Non è difficile riscontrare un’analogia tra queste riflessioni sull’architettura come spazio per l’arte
e la già citata esperienza dell’allestimento del Museo dell’olio della Sabina. L’architettura del Museo è un tutt’uno con le opere esposte: sei installazioni - e i rispettivi vuoti - saturano due piani di un palazzo rinascimentale, accompagnando il visitatore in una lenta salita dalle pendici fino al centro del borgo di Castelnuovo di Farfa.

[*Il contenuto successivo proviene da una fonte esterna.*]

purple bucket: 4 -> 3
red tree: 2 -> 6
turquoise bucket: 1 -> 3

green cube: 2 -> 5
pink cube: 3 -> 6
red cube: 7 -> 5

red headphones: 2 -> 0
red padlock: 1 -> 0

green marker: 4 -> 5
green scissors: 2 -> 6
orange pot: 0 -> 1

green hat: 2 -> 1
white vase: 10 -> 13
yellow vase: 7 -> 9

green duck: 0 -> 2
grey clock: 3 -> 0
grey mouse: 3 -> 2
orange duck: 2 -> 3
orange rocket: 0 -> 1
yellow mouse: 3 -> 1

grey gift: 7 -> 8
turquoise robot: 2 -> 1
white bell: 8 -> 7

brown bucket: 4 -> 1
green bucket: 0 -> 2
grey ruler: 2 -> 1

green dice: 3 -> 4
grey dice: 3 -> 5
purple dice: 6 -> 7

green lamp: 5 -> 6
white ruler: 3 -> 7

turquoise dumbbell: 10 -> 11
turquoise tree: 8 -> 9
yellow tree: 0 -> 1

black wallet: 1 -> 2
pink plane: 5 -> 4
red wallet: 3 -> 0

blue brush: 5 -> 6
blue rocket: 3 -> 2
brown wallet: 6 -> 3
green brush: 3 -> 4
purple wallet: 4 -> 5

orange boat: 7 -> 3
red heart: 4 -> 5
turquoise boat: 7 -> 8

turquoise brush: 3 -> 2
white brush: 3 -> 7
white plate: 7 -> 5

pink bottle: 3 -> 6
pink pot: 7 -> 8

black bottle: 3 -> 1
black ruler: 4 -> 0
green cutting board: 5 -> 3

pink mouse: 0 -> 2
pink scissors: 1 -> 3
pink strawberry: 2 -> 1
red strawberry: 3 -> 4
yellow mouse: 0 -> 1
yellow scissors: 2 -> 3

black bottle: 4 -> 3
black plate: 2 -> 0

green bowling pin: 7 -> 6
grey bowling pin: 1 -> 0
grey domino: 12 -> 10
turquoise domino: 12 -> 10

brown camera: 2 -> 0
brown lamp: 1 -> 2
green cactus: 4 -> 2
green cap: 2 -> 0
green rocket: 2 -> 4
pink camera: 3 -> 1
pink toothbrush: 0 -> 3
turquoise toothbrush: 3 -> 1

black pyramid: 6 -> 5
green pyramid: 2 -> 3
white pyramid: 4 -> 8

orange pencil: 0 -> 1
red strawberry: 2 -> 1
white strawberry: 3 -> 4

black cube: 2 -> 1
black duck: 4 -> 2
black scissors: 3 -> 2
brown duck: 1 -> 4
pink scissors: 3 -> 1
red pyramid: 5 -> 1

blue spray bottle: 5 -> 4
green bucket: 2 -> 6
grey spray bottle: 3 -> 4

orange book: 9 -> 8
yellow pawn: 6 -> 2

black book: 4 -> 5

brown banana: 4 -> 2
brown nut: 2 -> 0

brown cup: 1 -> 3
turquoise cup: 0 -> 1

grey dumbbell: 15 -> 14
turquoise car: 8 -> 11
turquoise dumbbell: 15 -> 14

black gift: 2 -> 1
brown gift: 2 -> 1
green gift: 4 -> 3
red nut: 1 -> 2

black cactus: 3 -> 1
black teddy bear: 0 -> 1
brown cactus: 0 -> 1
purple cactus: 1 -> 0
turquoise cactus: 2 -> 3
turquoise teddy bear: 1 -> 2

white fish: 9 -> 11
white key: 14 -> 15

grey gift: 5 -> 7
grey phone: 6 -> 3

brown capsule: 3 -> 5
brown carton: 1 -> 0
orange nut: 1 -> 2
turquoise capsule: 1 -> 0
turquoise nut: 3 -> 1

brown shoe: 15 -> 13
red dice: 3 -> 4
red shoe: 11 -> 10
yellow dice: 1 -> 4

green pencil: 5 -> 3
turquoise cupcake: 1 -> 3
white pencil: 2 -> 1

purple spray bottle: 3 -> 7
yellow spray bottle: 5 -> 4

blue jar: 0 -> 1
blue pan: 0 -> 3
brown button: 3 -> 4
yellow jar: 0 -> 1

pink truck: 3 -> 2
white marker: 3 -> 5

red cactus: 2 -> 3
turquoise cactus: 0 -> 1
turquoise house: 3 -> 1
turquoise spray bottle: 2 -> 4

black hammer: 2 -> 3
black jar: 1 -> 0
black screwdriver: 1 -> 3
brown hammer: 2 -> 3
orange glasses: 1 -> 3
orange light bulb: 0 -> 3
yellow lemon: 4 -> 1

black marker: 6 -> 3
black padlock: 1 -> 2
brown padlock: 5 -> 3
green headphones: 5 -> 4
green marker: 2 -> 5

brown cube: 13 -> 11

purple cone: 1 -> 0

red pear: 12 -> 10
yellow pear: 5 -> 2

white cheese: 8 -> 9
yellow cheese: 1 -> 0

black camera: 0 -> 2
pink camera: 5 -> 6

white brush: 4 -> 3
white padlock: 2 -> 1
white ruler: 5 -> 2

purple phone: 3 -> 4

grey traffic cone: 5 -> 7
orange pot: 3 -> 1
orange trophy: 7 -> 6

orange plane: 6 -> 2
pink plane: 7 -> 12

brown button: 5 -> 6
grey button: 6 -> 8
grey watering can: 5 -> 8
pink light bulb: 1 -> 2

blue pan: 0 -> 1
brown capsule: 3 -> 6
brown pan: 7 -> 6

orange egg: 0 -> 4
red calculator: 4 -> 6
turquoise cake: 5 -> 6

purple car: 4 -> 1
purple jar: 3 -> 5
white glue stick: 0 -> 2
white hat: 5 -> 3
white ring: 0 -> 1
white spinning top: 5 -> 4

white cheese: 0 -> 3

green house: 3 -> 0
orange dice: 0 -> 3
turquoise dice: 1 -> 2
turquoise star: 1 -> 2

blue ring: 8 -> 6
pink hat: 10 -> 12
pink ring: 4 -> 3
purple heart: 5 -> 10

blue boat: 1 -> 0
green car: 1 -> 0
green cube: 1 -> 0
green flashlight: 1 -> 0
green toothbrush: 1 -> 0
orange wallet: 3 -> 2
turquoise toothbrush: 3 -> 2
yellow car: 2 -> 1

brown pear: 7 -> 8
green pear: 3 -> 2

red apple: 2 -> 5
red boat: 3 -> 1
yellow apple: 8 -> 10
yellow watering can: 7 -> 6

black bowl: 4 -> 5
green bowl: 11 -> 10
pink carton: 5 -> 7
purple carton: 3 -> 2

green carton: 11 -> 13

Se si osservano, poi, le prime tre opere del Museo, tutte realizzate da Lai, si fa chiara anche la sottile distinzione tra luce naturale, innaturale e artificiale, presentata nelle tre carte “P”, “Q”, “R”. La prima opera, Preambolo
è all’esterno del Museo: una superficie scabra, incisa, varia nella grana e nel colore col variare d’intensità della luce naturale; nella penombra dell’ingresso si riconosce la seconda opera, L’albero del poeta, illuminata con luce innaturale, uniforme ma vibrante; nella terza, infine - nell’installazione ambientale Olio di parole
- la luce artificiale diventa sostanza fisica: viene tagliata, scomposta e concentrata in un gioco di accenti scenografici.
[estratto dall'articolo pubblicato nel volume Io capisco solo l'arte antica. Educare, apprendere, interpretare al MAXXI]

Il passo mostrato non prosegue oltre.